Die Redaktionstätigkeit für die EB9, die eine immense Korrespondenz
mit sich brachte, setzte er von Cambridge aus fort. Wissenschaftler
der ganzen Welt wurden um Beiträge gebeten und Robertson Smith selbst
schrieb unzählige Artikel, sowohl unter seinem Namen als auch
unsigniert. Er konnte mit Fug und Recht behaupten, als einziger die
ganze EB9 gelesen zu haben. Nach Baynes Tod 1887 wurde Robertson
Smith, unterstützt von seinem Freund J. S. Black,
alleinverantwortlicher Herausgeber. 1888 war der letzte der 25 Bände
vollendet, und aus diesem Anlass wurde ein grosses Bankett im Christ’s
College veranstaltet.
Robertson Smiths Hauptinteresse galt von nun an fast ausschliesslich
der vergleichenden Religionswissenschaft. Daraus ergab sich auch sein
Interesse für Anthropologie, Ethnologie, Soziologie und Psychologie.
Seine Veröffentlichungen und seine ausgedehnte Korrespondenz mit
Bibelforschern, Arabisten und Orientalisten geben ausführlich Zeugnis
davon. Wegweisend waren seine Forschungen über Ritus und Mythus,
Totemismus und Tabuismus, Opferung und die damit verbundene
Auferstehung: das heisst mit der gesamten Entwicklung vom primitiven
Animismus bis zur „aufgeklärten“ Religion des 19. Jahrhunderts. Er sah
die Funktion der Religion als einen Weg, die Bindung innerhalb einer
Gruppe zu stärken und ein störungsfreies Zusammenleben zu ermöglichen.
So wurden nach seiner Auffassung bestehende Rituale zwingend durch die
spätere Schaffung erklärender Mythen, während Opfer und
Opfermahlzeiten den Bund zwischen den Menschen untereinander und ihrem
Gott bestärkten.
1885 erschien nach einer Vorlesungsreihe Kinship and Marriage in
Early Arabia, (zweite Auflage 1903, letzte Auflage 1990), die sich
mit den patriarchalischen Stammesverhältnissen der arabischen Welt vor
Mohammed befasste. Robertson Smiths enge Freundschaft mit William
Wright und James George Frazer war einträglich für alle Beteiligten.

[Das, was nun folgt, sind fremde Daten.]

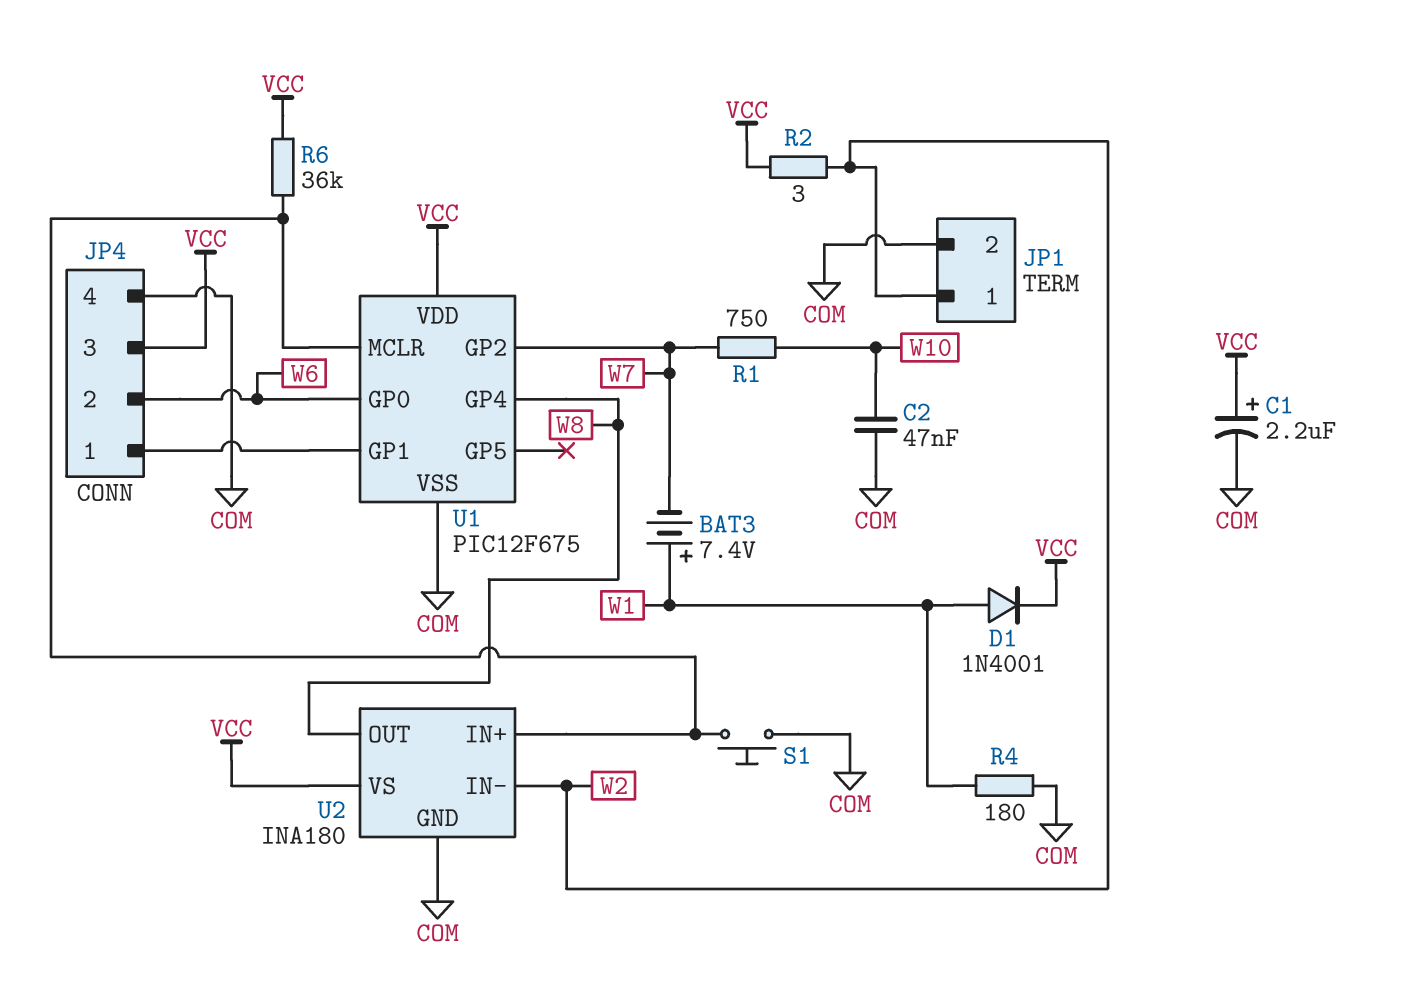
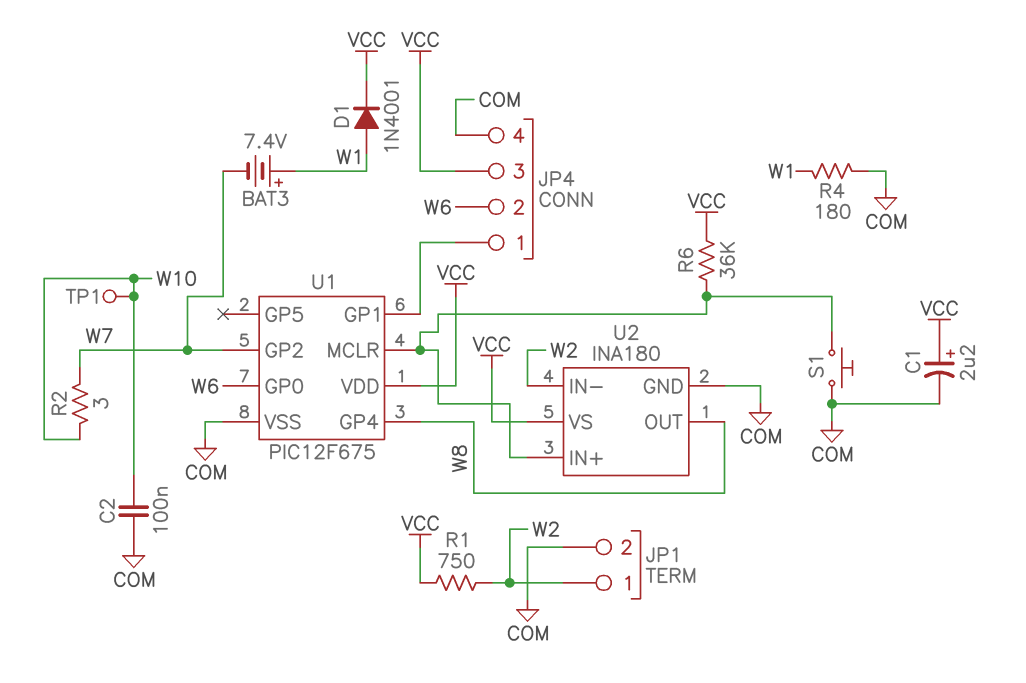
C2: 47nF (COM, W10) -> 100nF (COM, W10)
R1: 750 (W7, W10) -> 750 (VCC, W2)
R2: 3 (VCC, W2) -> 3 (W7, W10)
TP1: none -> test point (W10)

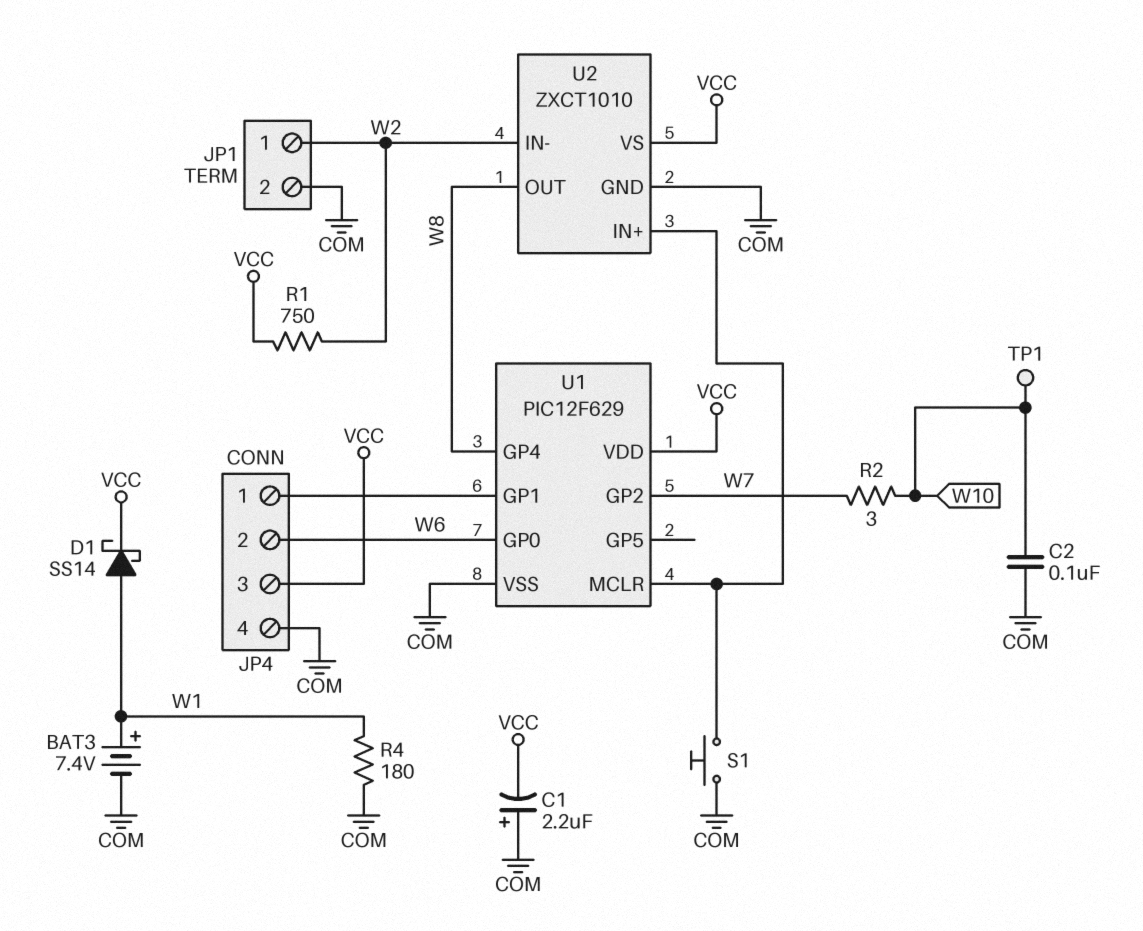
BAT3: 7.4V (plus W1, minus W7) -> 7.4V (plus W1, minus COM)
C1: 2.2uF (plus VCC, minus COM) -> 2.2uF (plus COM, minus VCC)
D1: diode 1N4001 (A W1, K VCC) -> schottky SS14 (A W1, K VCC)
R6: 36k (U1/MCLR, VCC) -> none
U1: PIC12F675 -> PIC12F629
U2: INA180 -> ZXCT1010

Wright, der Orientalist, der die Dialekte der arabischen Sprache wie
kein anderer Brite beherrschte, und der von Robertson Smith ermutigte
Frazer, der Mythen und Aufzeichnungen religiöser Bräuche der ganzen
Welt sammelte, um zu dem Schluss zu gelangen, dass alle Religionen
ähnliche Entwicklungsstufen durchliefen, ähnliche Bräuche pflegten,
und dabei alle mit ähnlichen mythologischen Begründungen.
Der April 1887 brachte Robertson Smith eine Einladung der
Burnett-Stiftung, eine Reihe öffentlicher Vorlesungen über
semitische Religionen in Aberdeen zu halten. Die erste der drei
Serien wurde zu einem sehr grossen Erfolg, und 1889 unter dem Titel
The Religion of the Semites, First Series: The Fundamental
Institutions (mehrere Auflagen bis in die heutige Zeit, 1899 ins
Deutsche übersetzt) veröffentlicht. Dies sollte eines der Klassiker
über vergleichende Religionswissenschaft, Ethnologie und Anthropologie
werden. Viele spätere Wissenschaftler wurden durch Robertson Smiths
Studien angeregt und verfolgten sie weiter, darunter Sigmund Freud und
Emile Durkheim.
Robertson Smith hielt wie geplant auch die zweite und dritte Serie
der Vorlesungen, jedoch verhinderte seine nachlassende Gesundheit
deren Drucklegung. Basierend auf seinen Aufzeichnungen wurde 1995 von
John Day ein kleiner Band herausgegeben: Lectures on the Religion
of the Semites, Second and Third Series, ed. John Day, (Oxford
University Press).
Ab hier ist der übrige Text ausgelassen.